The BCL projections of December 2018 are fairly close to those of June 2018, but have been adapted to take into account recent developments in the European and international environment. These projections anticipate real GDP growth in 2018 around 3.6%, a level close to the historical average, but apparently faster than the provisional GDP growth estimate for 2017. For the following years, the Luxembourg economy could evolve at a similar pace and reach levels close to 3.4% in the context of slower global growth and a smaller impetus from the stock market. Given the technical assumptions and the expected expansion in the euro area, positive effects on growth in Luxembourg are also expected over the projection period. However, these positive effects could be  smaller following the shift to a downside balance of risks to growth in the euro area. Overall, we can expect growth in Luxembourg to remain higher than in the euro zone and above Luxembourg's post-crisis average.

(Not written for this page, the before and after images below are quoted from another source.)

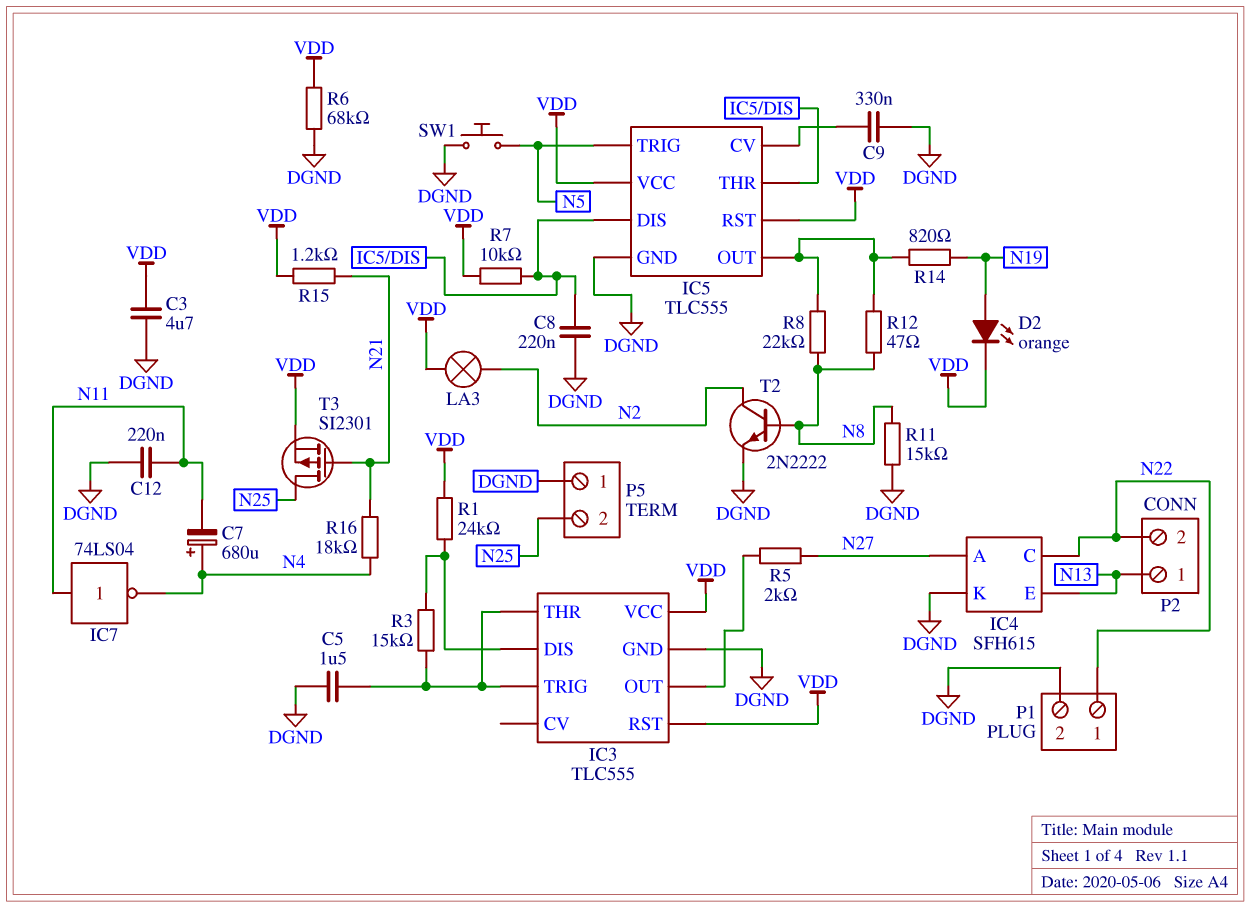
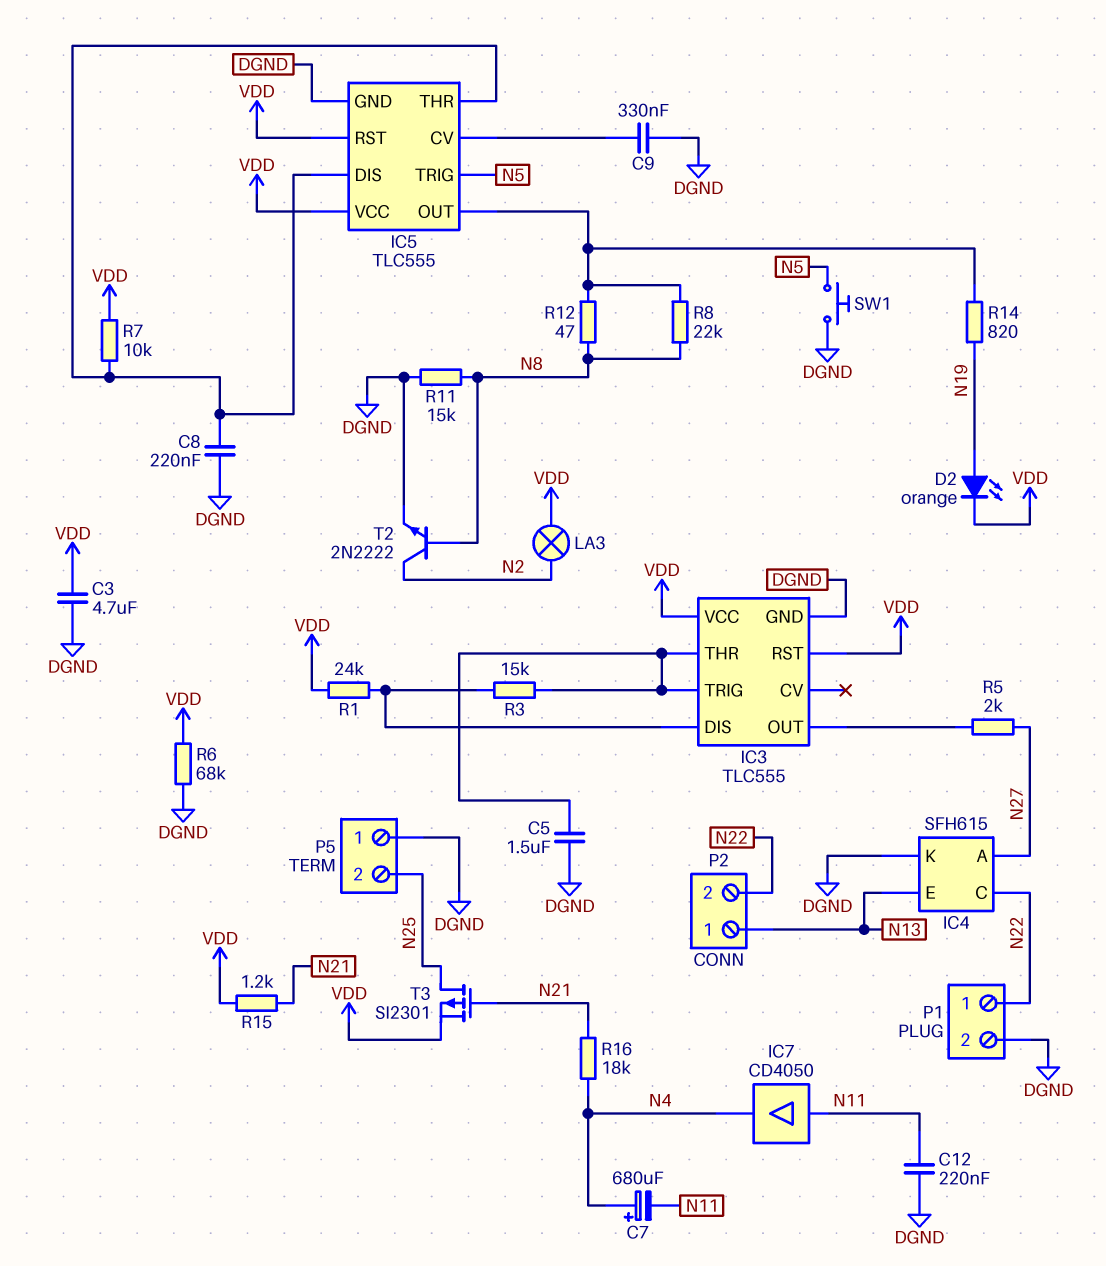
IC7: NOT 74LS04 (in N11, out N4) -> buffer CD4050 (in N11, out N4)

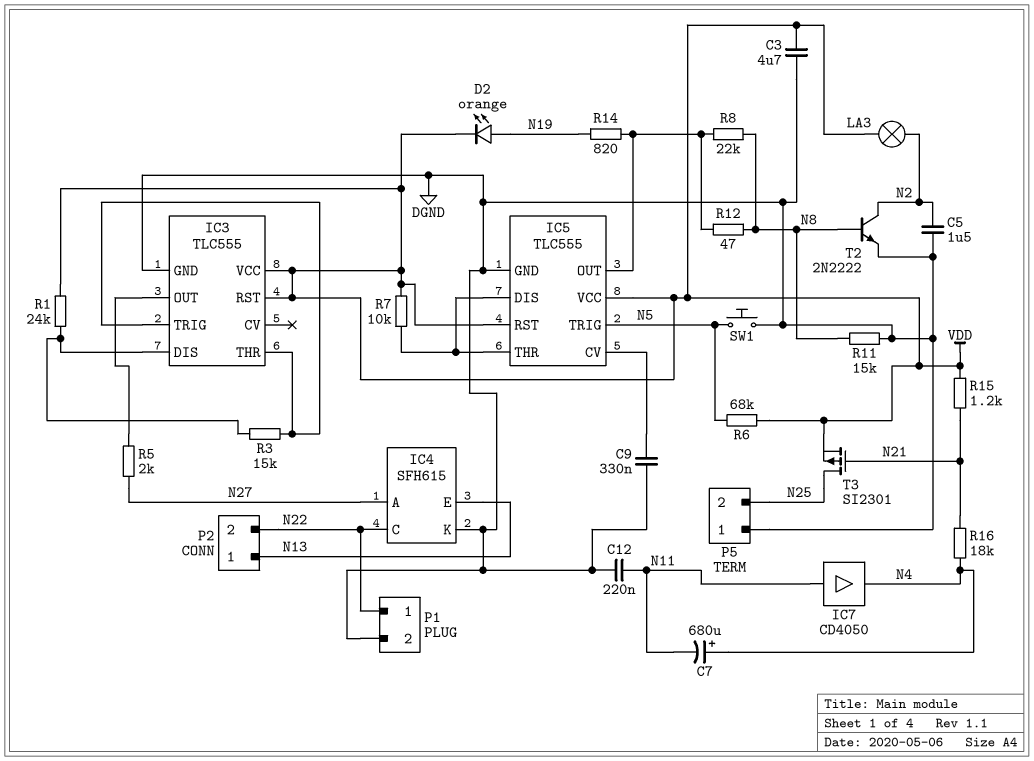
C5: 1.5uF (DGND, IC3/THR) -> 1.5uF (DGND, N2)
C8: 220nF (DGND, IC5/DIS) -> none
R6: 68k (DGND, VDD) -> 68k (N5, VDD)

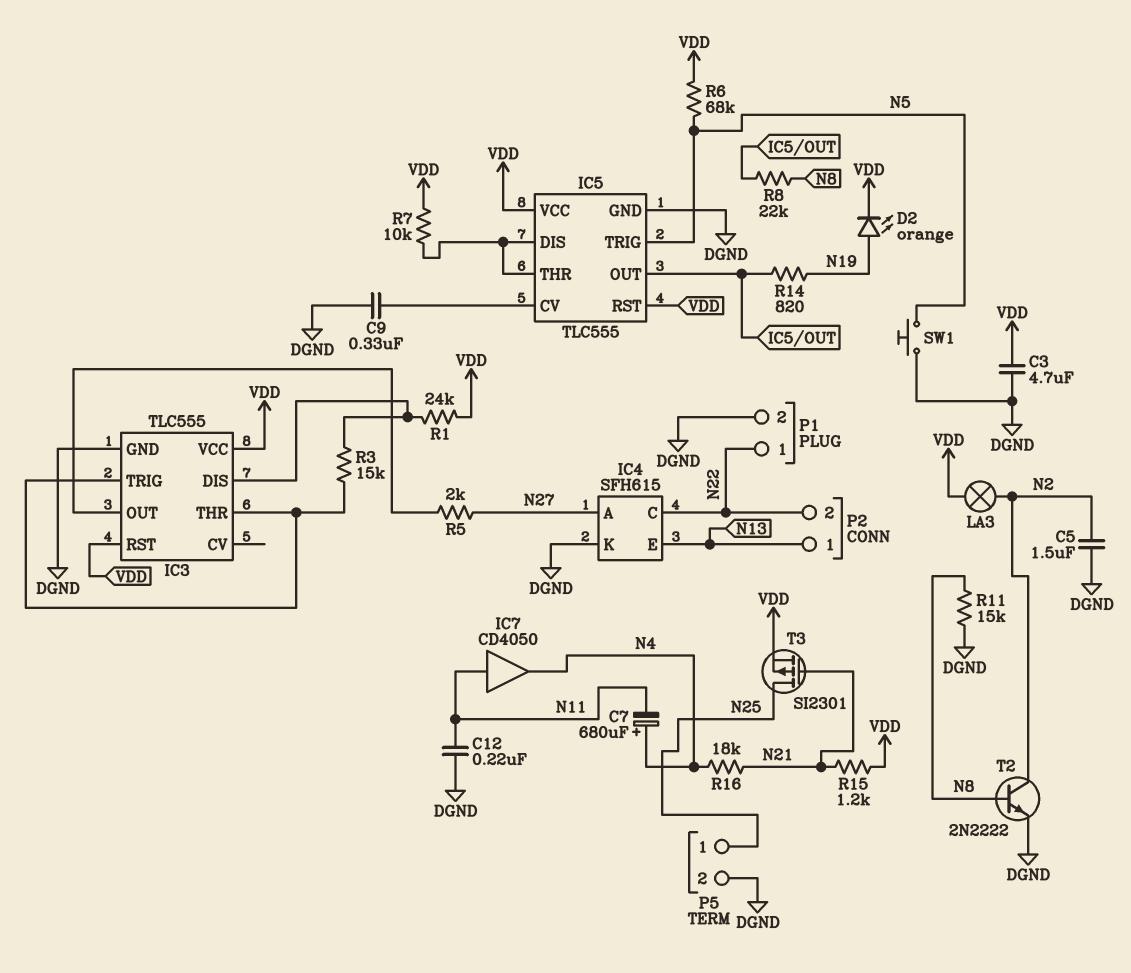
P5 pin 1: DGND -> N25
P5 pin 2: N25 -> DGND
R12: 47 (IC5/OUT, N8) -> none

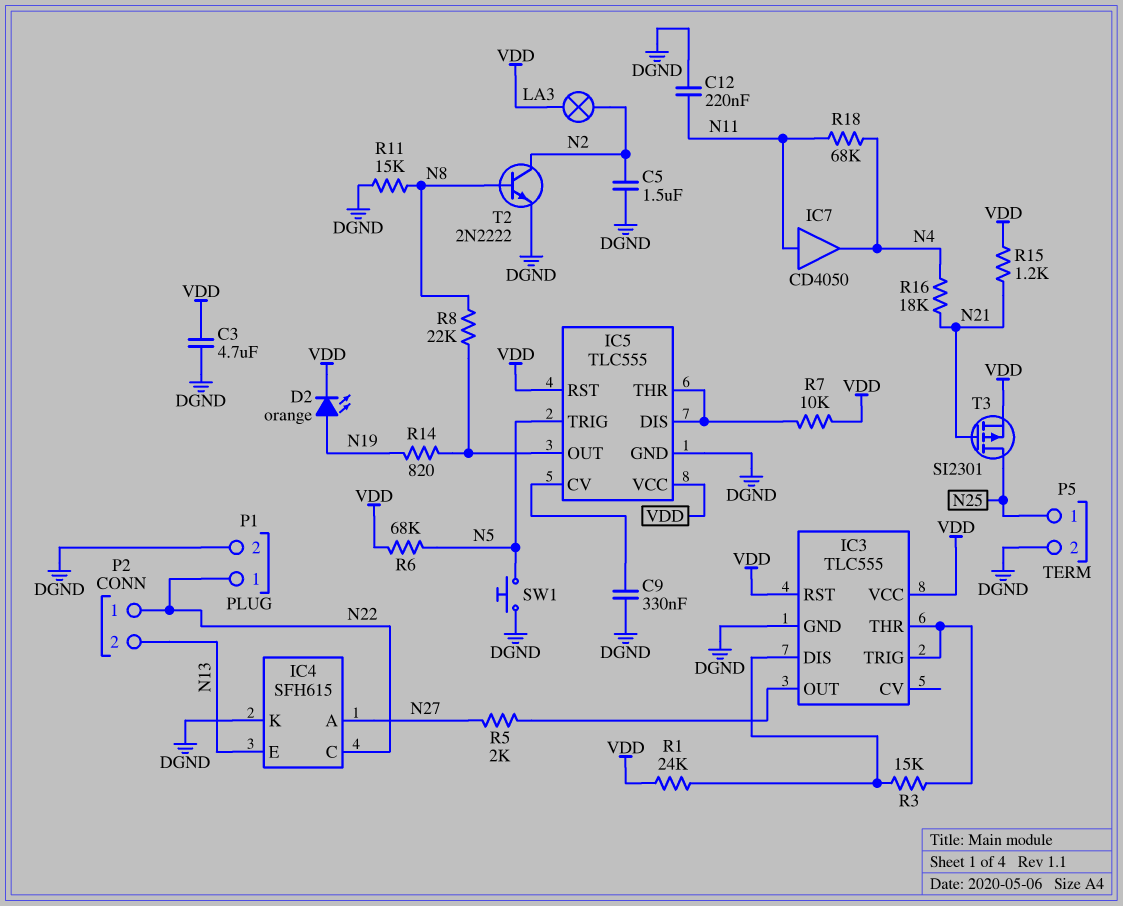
C7: 680uF (plus N4, minus N11) -> none
P2 pin 1: N13 -> N22
P2 pin 2: N22 -> N13
R18: none -> 68k (N4, N11)

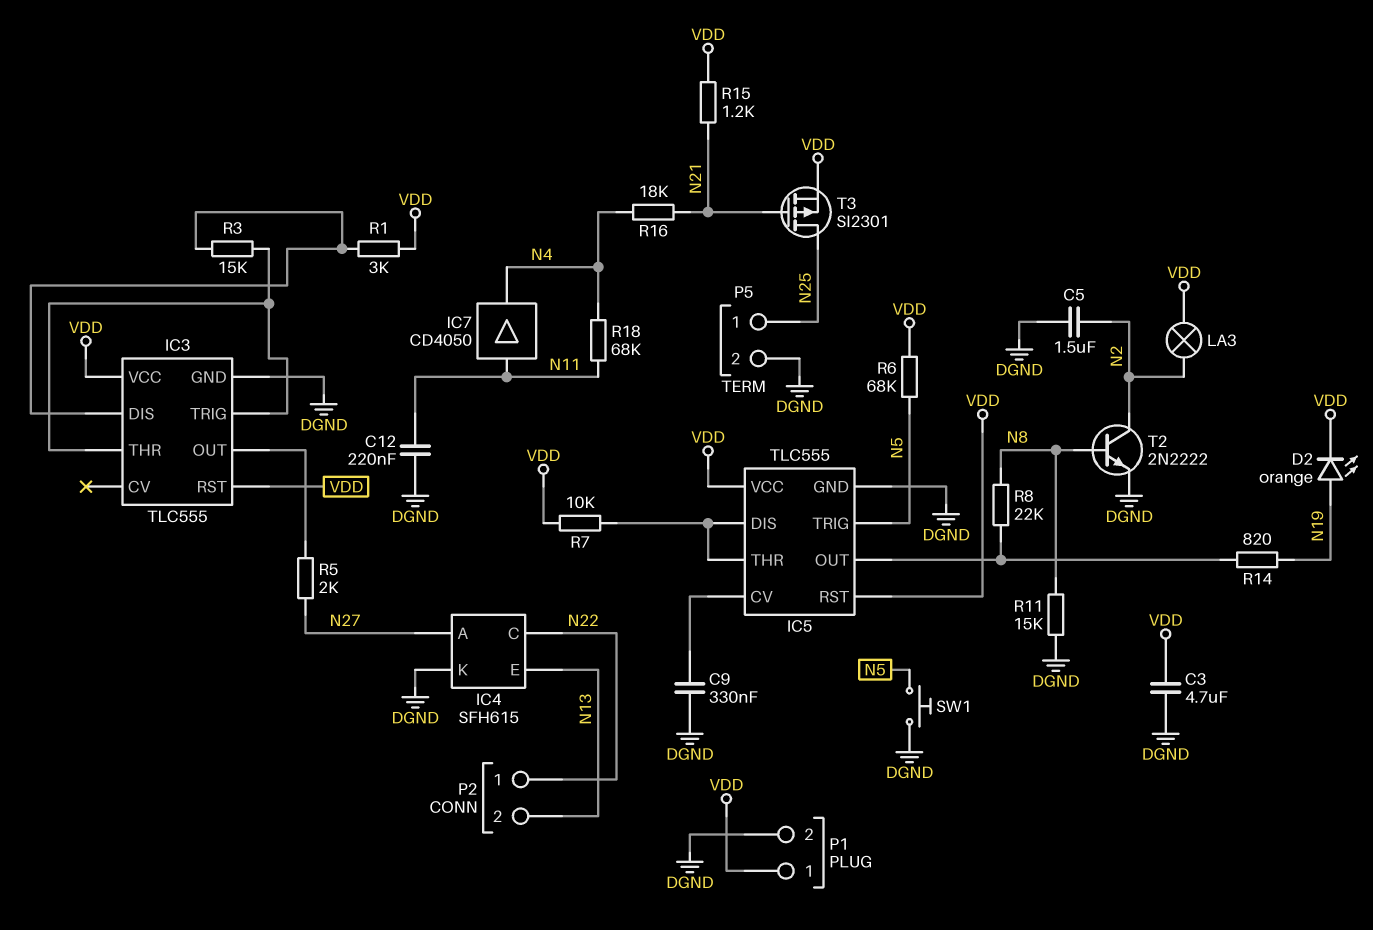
P1 pin 1: N22 -> VDD
R1: 24k (IC3/DIS, VDD) -> 3k (IC3/DIS, VDD)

Annual inflation in the national consumer price index slowed after the first quarter of 2018 and then accelerated, reaching 2.3% in November 2018. However, on average, over the first eleven months of 2018, the inflation rate was 1.4%, down from 1.7% in 2017. This decline in inflation was largely due to a government measure changing the modalities by which childcare costs are reimbursed.


According to the BCL projections, inflation should be 1.5% in 2018 and 1.8% over the following three years. Compared to 2018, inflation is expected to strengthen further in the coming months before slowing towards mid-2019. This scenario assumes a weaker contribution of energy prices in the context of the observed decline in oil prices. Core inflation is expected to accelerate sharply in 2019, supported by the payment of the index tranche in August 2018 and the end of the negative base effect associated with the above-mentioned government measure. Core inflation for the rest of the projection horizon remains close to the historical average in a context of economic growth, employment growth, falling unemployment, sustained wage increases and inflation imported from neighbouring countries. Compared to the June 2018 projections, inflation has been revised slightly upwards for 2018 and has remained unchanged for 2019 and 2020. Based on these forecasts, the next index tranche is expected to be paid in the fourth quarter of 2019. The following index tranche would be due for the second quarter of 2021.


As regards public finances, the general government balance in Luxembourg, published in early October 2018 as part of the excessive deficit notification, recorded a surplus for 2017 of 1.4% of GDP. According to BCL projections, this surplus is expected to gradually decline to 1.0% in 2020 before recovering to 1.2% in 2021. Apart from the usual macroeconomic risks, these projections are surrounded by two major uncertainties. On the one hand, prolonged recourse to tax arrears, as was observed in 2017, is not included in the baseline scenario. If this materialises, the central government (and general government) balance could be better than anticipated. On the other hand, these projections were prepared according to an "unchanged fiscal policy scenario" for the entire projection horizon. They will be updated to take account of the measures, on both revenue and expenditure sides, which the new government will incorporate in its 2019 budget proposal, which is expected early in 2019.


Finally, this bulletin includes five boxes dedicated to specific topics. A first box presents the results of a survey of EU companies on their relocation and outsourcing of productive activities and their wage and employment decisions. The second box sheds light on the hedge fund industry in Luxembourg, its regulatory framework, available statistics and main investment strategies. A third box analyses inflation perceptions and expectations by resident households as reported in the monthly consumer survey. A fourth box discusses the contribution of real estate assets other than the main residence in the gross wealth of resident households. The underlying data come from the BCL household finance and consumption survey conducted among Luxembourg residents. Finally, a fifth box analyses recent revisions to national accounts data.